Canadian companies doing business in the United States face the ever-present danger of becoming embroiled in litigation in U.S. courts. If a judgment is obtained in the U.S. against a person with assets in Canada, the judgment may be enforced in Canada. In many cases, how easy that will be depends in large part on whether the U.S. state from which the original judgment emanates is a "reciprocating" jurisdiction with the province in which enforcement of the judgment is being sought. The term "reciprocating" refers to a designation by statute (often based on treaty) providing for the enforcement in one jurisdiction of judgments obtained in the other.
There are two ways that a U.S. judgment may be enforced in Canada. One common way is to commence an action on the judgment in the Canadian jurisdiction where the defendant has assets. This type of action is often tried by summary proceeding. Another way to enforce a U.S. judgment in Canada – and often the easiest way to do it – is to have the judgment "registered" with a court in the province where the assets are located. This method of enforcement, however, is available only where the judgment has been given in a court in a reciprocating U.S. state. For example, the reciprocating U.S. states for B.C. are Alaska, California, Colorado, Idaho, Oregon and Washington.
In situations where a judgment creditor has obtained judgment in a non-reciprocating U.S. state, there has been some authority to suggest that the creditor could still avail itself of this simplified enforcement mechanism by first having the judgment registered (or otherwise recognized) in a reciprocating U.S. state, and then registering that judgment in the Canadian jurisdiction for enforcement. In December 2008, however, the British Columbia Court of Appeal issued a decision that casts some doubt on the availability of the two-step registration process.
In British Columbia, Part 2 of the Court Order Enforcement Act provides for the reciprocal enforcement of foreign judgments.Under the Act, a U.S. judgment may be registered in BritishColumbia if it is from a reciprocating U.S. state. In a 1996 decision, the British Columbia Supreme Court (a trial level court) appeared to have approved theenforcement of a foreign judgment thathad emanated from a non-reciprocatingstate and had been, in what the Courtcalled a "jurisdictional convenience",registered in a reciprocating U.S. state.
In Hickman v. Kaiser, the debtor applied to set aside an ex parte order restraining him from dealing with his assets. The basis of that order was a $2.9 million judgment against the debtor and some of his affiliates. The basis of the judgment was that Hickman had through fraud, theft or misappropriation during his tenure as trustee of a pension fund established by one of the defendants, wrongfully removed to his own benefit substantial sums from the trust. The Texas judgment obtained was for triple damages.
Texas is not a reciprocating jurisdiction with British Columbia. In Hickman, the judgment creditor had registered the Texas judgment in Idaho, a reciprocating jurisdiction with British Columbia. Although the Court did not specifically consider the issue of whether registration in British Columbia was valid, Hickman v. Kaiser had been interpreted as sanctioning this procedure.
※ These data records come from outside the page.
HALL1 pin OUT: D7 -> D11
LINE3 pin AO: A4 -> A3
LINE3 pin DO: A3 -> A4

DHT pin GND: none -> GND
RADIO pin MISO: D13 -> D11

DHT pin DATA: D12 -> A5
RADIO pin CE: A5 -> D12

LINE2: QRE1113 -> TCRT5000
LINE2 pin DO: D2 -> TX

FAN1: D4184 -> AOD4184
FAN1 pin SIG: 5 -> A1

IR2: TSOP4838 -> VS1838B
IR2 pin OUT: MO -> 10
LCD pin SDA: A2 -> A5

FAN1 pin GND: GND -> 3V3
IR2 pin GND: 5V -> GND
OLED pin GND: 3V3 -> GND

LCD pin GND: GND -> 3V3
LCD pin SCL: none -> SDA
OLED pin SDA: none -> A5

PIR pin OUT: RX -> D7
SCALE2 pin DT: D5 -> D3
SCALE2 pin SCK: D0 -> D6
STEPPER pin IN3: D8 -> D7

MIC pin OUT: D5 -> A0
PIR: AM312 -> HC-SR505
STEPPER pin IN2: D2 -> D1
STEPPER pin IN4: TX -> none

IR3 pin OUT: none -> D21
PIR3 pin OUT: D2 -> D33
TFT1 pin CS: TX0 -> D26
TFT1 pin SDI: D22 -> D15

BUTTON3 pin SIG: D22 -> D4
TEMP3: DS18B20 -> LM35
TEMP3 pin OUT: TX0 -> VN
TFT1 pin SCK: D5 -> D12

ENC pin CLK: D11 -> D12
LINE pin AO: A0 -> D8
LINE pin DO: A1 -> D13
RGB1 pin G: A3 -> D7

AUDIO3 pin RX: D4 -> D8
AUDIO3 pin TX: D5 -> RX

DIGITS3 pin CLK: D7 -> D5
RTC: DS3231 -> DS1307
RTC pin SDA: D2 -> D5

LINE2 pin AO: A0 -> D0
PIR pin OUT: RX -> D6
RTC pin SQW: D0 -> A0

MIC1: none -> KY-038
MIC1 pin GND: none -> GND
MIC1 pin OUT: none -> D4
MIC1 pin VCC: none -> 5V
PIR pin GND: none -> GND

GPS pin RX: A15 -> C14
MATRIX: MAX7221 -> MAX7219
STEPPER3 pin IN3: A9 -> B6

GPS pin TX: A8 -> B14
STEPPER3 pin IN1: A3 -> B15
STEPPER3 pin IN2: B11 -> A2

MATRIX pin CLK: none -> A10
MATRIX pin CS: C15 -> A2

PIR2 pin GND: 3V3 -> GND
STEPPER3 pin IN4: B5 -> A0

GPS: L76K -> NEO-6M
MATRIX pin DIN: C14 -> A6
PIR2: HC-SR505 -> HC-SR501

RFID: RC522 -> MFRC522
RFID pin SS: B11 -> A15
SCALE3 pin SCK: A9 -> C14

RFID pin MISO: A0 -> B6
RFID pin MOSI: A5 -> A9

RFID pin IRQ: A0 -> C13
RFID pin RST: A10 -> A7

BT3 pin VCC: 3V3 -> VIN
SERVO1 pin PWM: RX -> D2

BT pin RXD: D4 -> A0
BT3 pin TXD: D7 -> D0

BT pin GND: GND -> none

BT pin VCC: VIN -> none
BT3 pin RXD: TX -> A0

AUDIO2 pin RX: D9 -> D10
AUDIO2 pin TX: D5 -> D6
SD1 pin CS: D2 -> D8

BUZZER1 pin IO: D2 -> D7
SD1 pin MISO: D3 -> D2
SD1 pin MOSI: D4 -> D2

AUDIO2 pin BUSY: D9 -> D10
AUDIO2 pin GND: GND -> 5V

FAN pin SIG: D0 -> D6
In December 2008, however, the British Columbia Court of Appeal cast doubt on the continuing viability of that aspect of the Kaiser decision in Owen v. Rocketinfo, Inc.
In Owen v. Rocketinfo, Inc., the issue before the Court was whether a judgment obtained in Nevada (a non-reciprocating state) and entered as a sister state judgment in California (a reciprocating state) may be registered in British Columbia under Part 2 of the Court Order Enforcement Act. The judgment creditor relied on Kaiser for its position that the registration was valid. But the Court of Appeal distinguished Kaiser on the grounds that, "the issue in that decision related to the setting aside of a Mareva injunction…". The Court went on to note that in Kaiser, "there was no judicial determination as to the validity of registration in British Columbia…[and] the decision is not considered authority on the point capable of providing assistance to this Court."
Applying principles of statutory interpretation, the Court concluded that, "the Legislature did not intend to provide for registration in British Columbia of a judgment granted by a court of another jurisdiction by an indirect method when it is not permitted to be done directly." The Court was also persuaded by commentary suggesting that laws like the Court Order Enforcement Act apply "only to original foreign judgments and not to judgments recognizing a foreign judgment."
The decision in Owen v. Rocketinfo, Inc. appears to foreclose the ability of those seeking to register a judgment in British Columbia from a non-reciprocating U.S. state by first having the judgment recognized in a reciprocating U.S. state. While not binding, the decision is likely to persuade courts in other Canadian provinces with similar statutory provisions for the enforcement of foreign judgments.